# SAEfarer - AG News

This notebook provides a demonstration of SAEfarer with a [model](https://huggingface.co/Kyle1668/ag-news-19200-bert-base-uncased) trained to categorize articles from the [AG News](http://groups.di.unipi.it/~gulli/AG_corpus_of_news_articles.html) dataset as either World, Sports, Business, or Sci/Tech.

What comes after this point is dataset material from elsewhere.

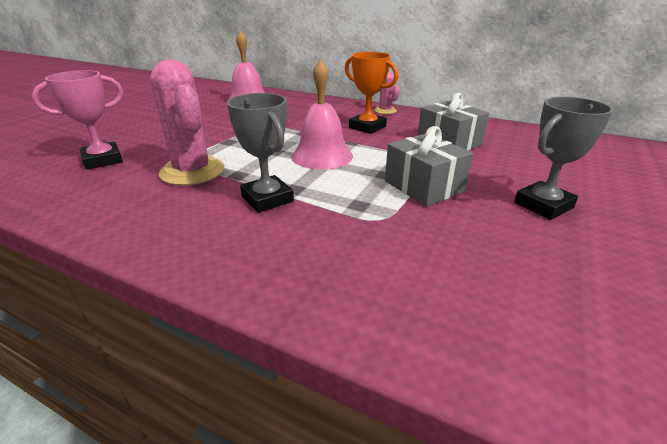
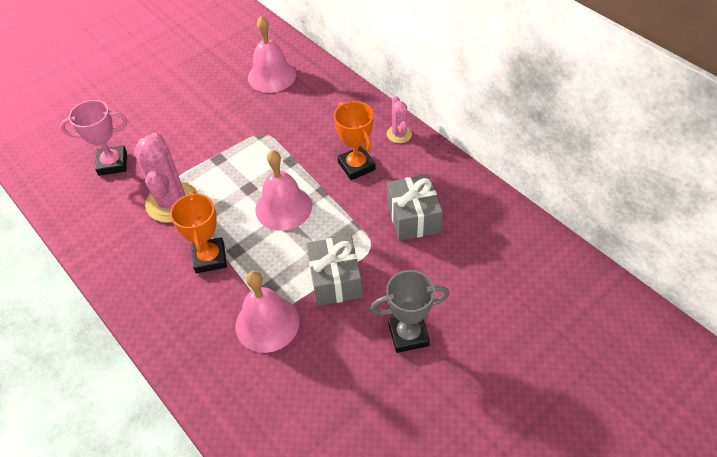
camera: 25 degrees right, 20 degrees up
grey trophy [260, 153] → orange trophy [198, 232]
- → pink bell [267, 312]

First, we will install SAEfarer.


In [None]:
!pip install saefarer

I have already trained a sparse autoencoder on this model and calculated the analysis data needed by the widget. Here, we download the SAE and analysis database.


In [None]:
!curl -o sae.pt https://pub-d9a3d46ad9e747de82d25cd1f4610ee9.r2.dev/ag_news/x8-k8/sae.pt

In [None]:
!curl -o analysis.db https://pub-d9a3d46ad9e747de82d25cd1f4610ee9.r2.dev/ag_news/x8-k8/analysis.db

Next, we can import SAEfarer and the necessary code from [transformers](https://huggingface.co/docs/transformers/en/index) to load the model and tokenizer.


In [None]:
from saefarer.sae import SAE
from saefarer.adapters.tokenizers import HuggingFaceBertTokenizerAdapter
from saefarer.utils import get_default_device
from saefarer.widget import Widget, WidgetConfig
from transformers import (
    AutoModelForSequenceClassification,
    AutoTokenizer,
    BertTokenizerFast,
)

Next, we can download the model and tokenizer from Hugging Face and load the SAE.


In [None]:
model_name = "Kyle1668/ag-news-19200-bert-base-uncased"
model = AutoModelForSequenceClassification.from_pretrained(model_name)

In [None]:
tokenizer: BertTokenizerFast = AutoTokenizer.from_pretrained(model_name, use_fast=True)  # type: ignore

sf_tokenizer = HuggingFaceBertTokenizerAdapter(tokenizer=tokenizer)

In [None]:
device = get_default_device()
sae = SAE.load("sae.pt", device=device)

Now we are ready to configure and run the widget.


In [None]:
cfg = WidgetConfig(
    height=755,
    base_font_size=16,
    n_table_rows=10,
    device=device,
)

In [None]:
w = Widget(path="analysis.db", cfg=cfg, model=model, tokenizer=sf_tokenizer, sae=sae)

w